Beberapa tahun lalu, ia pindah ke Selandia Baru dan menetap di sana. "Saya beberapa kali berkelana ke banyak negara dan Selandia Baru adalah salah satu negara yang indah dan damai," akunya.
Saksikan video pilihan berikut ini:
Pelaku Terinspirasi Pembunuh Massal Norwegia?
Pelaku utama penembakan di masjid Selandia Baru, Brenton Tarrant mengklaim terinspirasi ekstremis sayap kanan Norwegia Anders Behring Breivik. Metode dan motif serangan mematikan di Christchurch pada Jumat 15 Maret 2019 bahkan disebut-sebut menyerupai pembantaian di Pulau Utoya, Oslo pada 2011.

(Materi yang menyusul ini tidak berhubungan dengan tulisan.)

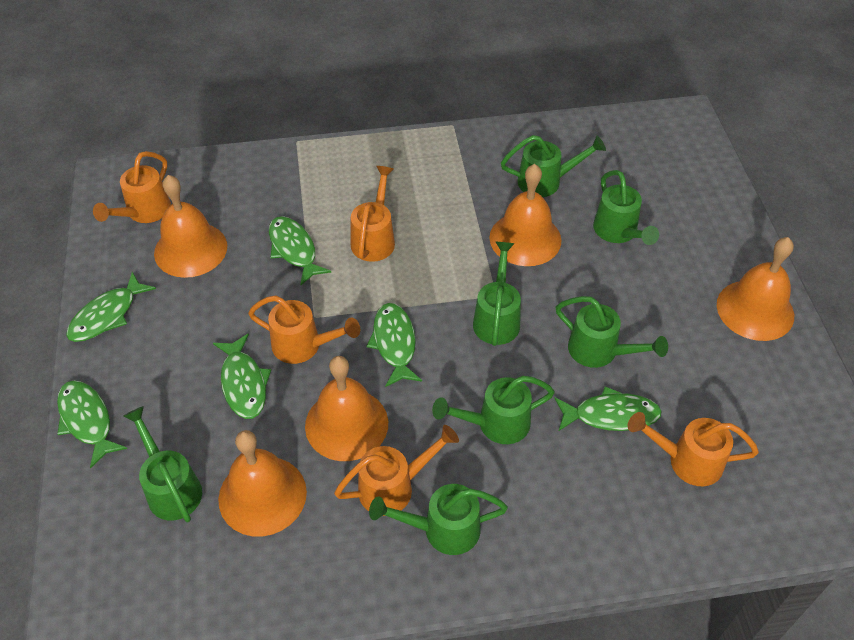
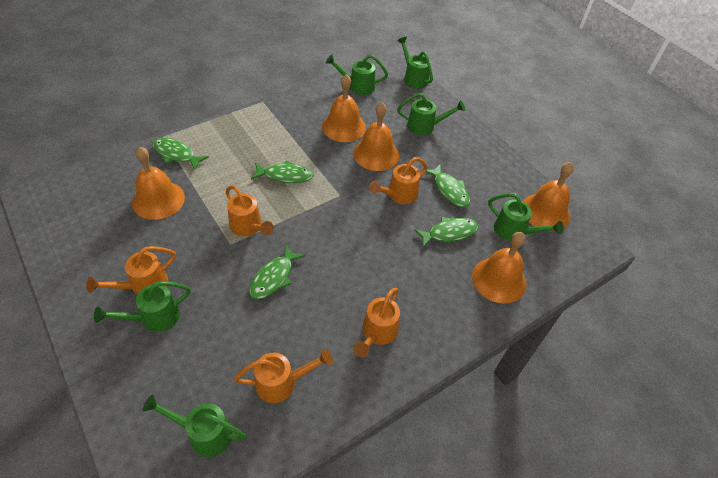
green fish: 6 -> 5
green watering can: 7 -> 6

Tak disangka ekstremis di seluruh dunia berusaha meniru Breivik sejak serangan mematikannya di Norwegia yang menewaskan 77 orang pada tahun 2011.

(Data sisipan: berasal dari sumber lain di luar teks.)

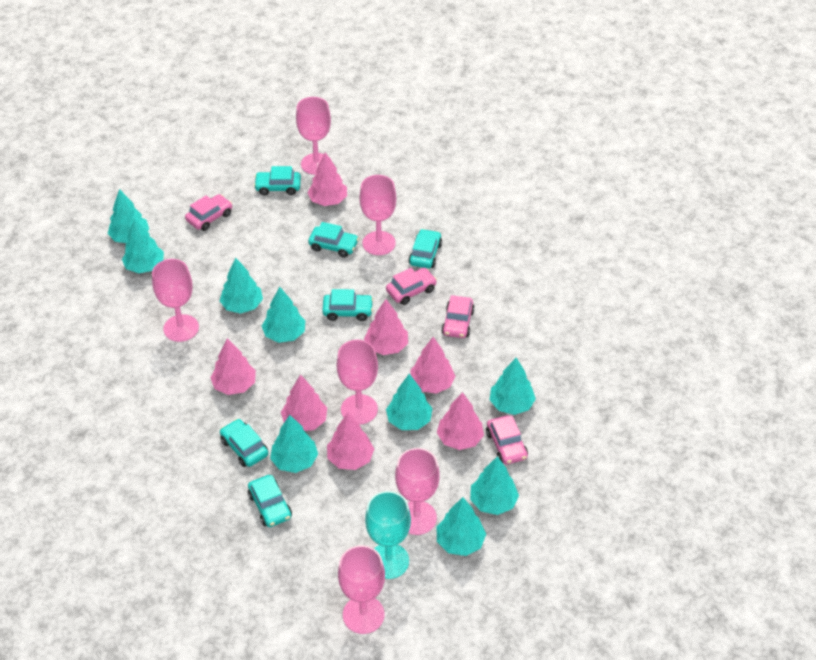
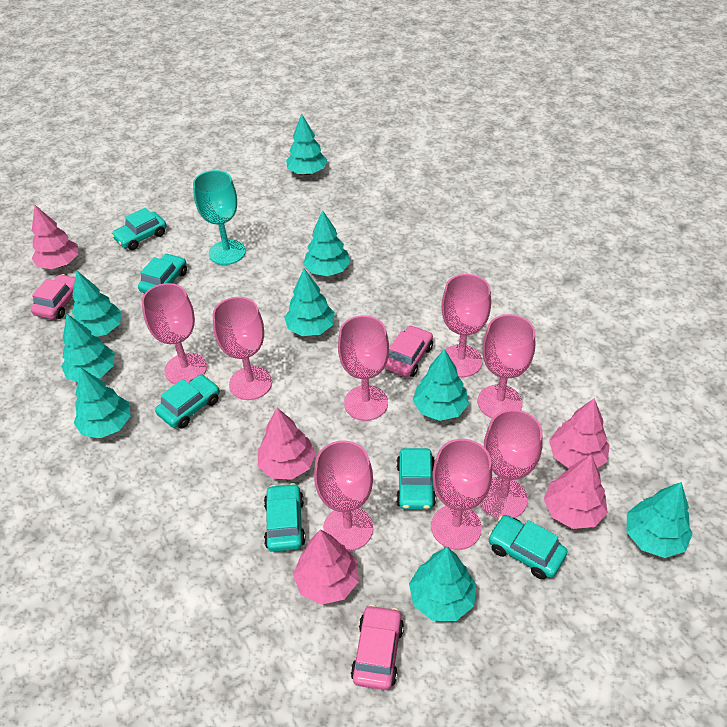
pink car: 4 -> 3
pink goblet: 6 -> 8
pink tree: 7 -> 5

Jika ditelisik, penembakan di Selandia Baruini memang memiliki beberapa kemiripan dengan serangan yang dilakukan Breivik. Di antaranya penembakan massal, korban multikultural, manifesto rasis yang diterbitkan secara online dan senjata dengan tulisan.
Dalam dokumen setebal 73 halaman yang diposting di Twitter sesaat sebelum serangan, pelaku penembakan di Christchurch mengatakan dia terinspirasi Knight Justiciar Breivik, menggunakan istilah yang mengingatkan kita pada sebutan untuk ekstrimis Norwegia.

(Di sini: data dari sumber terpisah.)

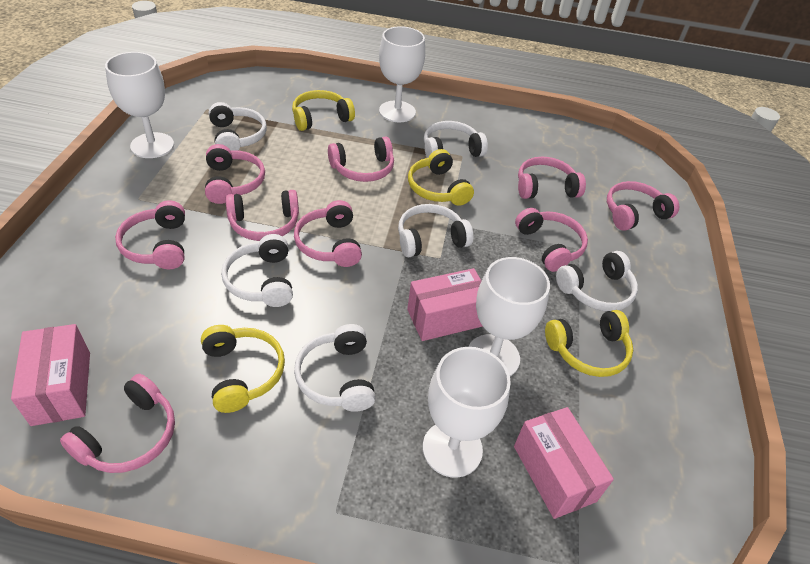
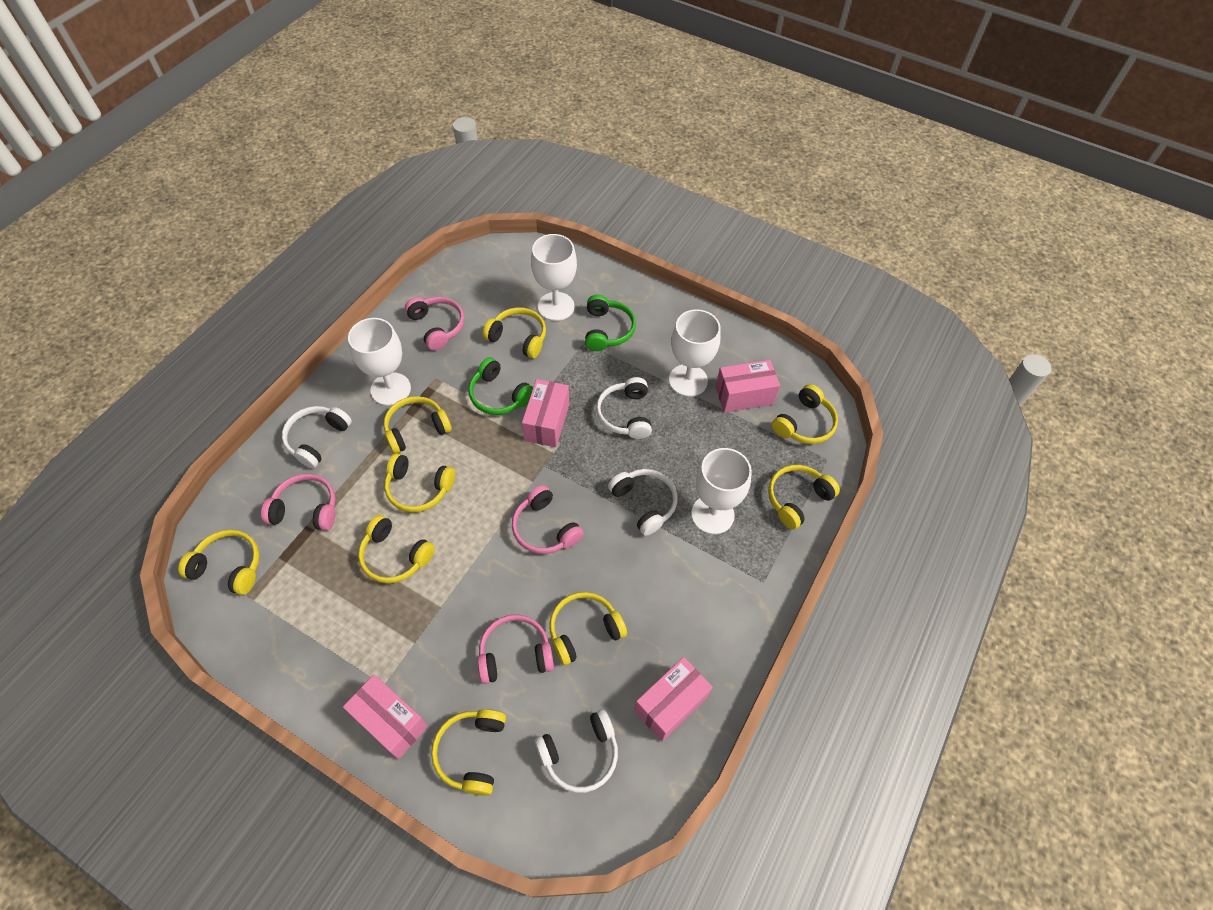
green headphones: 0 -> 2
pink box: 3 -> 4
pink headphones: 9 -> 4
white headphones: 6 -> 4
yellow headphones: 4 -> 9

"Saya hanya memiliki kontak singkat dengan Knight Justiciar Breivik, menerima berkat untuk misi saya setelah menghubungi saudara ksatria," tulis si penembak.
Kendati demikian, klaim Brenton Tarrant disangsikan oleh seorang pengacara Breivik, Oystein Storrvik. Ia mengatakan kepada surat kabar Verdens Gang bahwa "tampaknya tidak mungkin" penyerang Christchurch melakukan kontak langsung dengan Breivik, mengingat kontrol ketat terhadap kliennya di penjara.
Breivik menewaskan 77 orang pada 22 Juli 2011 ketika ia meledakkan bom van di dekat kantor pemerintah di Oslo, kemudian menembaki sebuah kamp pemuda di Pulau Utoya. Ketika itu dia mengatakan telah membunuh korbannya karena mereka menganut multikulturalisme.
Orang Norwegia yang sekarang berusia 40 tahun itu juga telah memposting manifesto lebih dari 1.500 halaman, berisi permintaan orang lain untuk mengikuti teladannya.
Perdana Menteri Australia Scott Morrison menggambarkan penyerang Christchurch sebagai "teroris ekstremis sayap kanan, dan ganas".
Bagi Norwegia, serangan Christchurch membawa kembali kenangan akan serangan Breivik, peristiwa paling kejam sejak Perang Dunia II.
"Itu mengingatkan kenangan menyakitkan," kata Perdana Menteri Norwegia Erna Solberg.
"Siapa pun yang pernah kehilangan orang yang dicintai, apakah itu karena terorisme atau tidak, mengerti apa yang akan dialami keluarga-keluarga ini," ujar Vanessa Svebakk, seorang warga Norwegia yang juga memegang kewarganegaraan Selandia Baru dan kehilangan putrinya yang berusia 14 tahun dalam serangan Utoya, kepada AFP.
"Tetapi bagi kita yang kehilangan seseorang karena terorisme, perasaan sedih lebih besar", ujar Kepala Pusat Penelitian Ekstremisme Universitas Oslo Tore Bjorgo. Ia menambahkan bahwa "jelas ada banyak ide yang sama di balik" dua serangan.
Mereka termasuk, antara lain, "gagasan bahwa peradaban Eropa terancam oleh imigrasi pada umumnya dan imigrasi Muslim pada khususnya, dan bahwa sah bagi sebagian orang untuk menggunakan kekerasan ekstrem untuk menghentikannya," kata Bjorgo.
"Ada indikasi yang cukup jelas dalam manifesto (Christchurch) bahwa kita sedang berhadapan dengan seorang supremasi kulit putih," kata Jean-Yves Camus, seorang ahli Prancis tentang gerakan sayap kanan.
"Manifes itu lebih jauh dari apa yang ditulis Breivik. Breivik tidak menggambarkan dirinya sebagai fasis," jelas Jean-Yves Camus.
Seperti Breivik, pembunuh Christchurch membandingkan dirinya dalam manifestonya dengan Nelson Mandela, mengatakan bahwa dia bahkan berharap memenangkan Hadiah Nobel Perdamaian suatu hari nanti.
Kedua penyerang berbagi "narsisme ini, gambar kebanggaan diri mereka sendiri," kata peneliti terorisme Swedia Magnus Ranstorp.
Breivik, yang sekarang bernama Fjotolf Hansen, menjalani hukuman 21 tahun yang dapat diperpanjang tanpa batas waktu. Ia ditahan secara terpisah tanpa akses internet, dan kontaknya yang terbatas dengan dunia luar diawasi dengan ketat, kadang-kadang diblokir.
"Kami merasa kami memiliki kontrol yang baik" atas korespondensinya, kata Espen Jambak.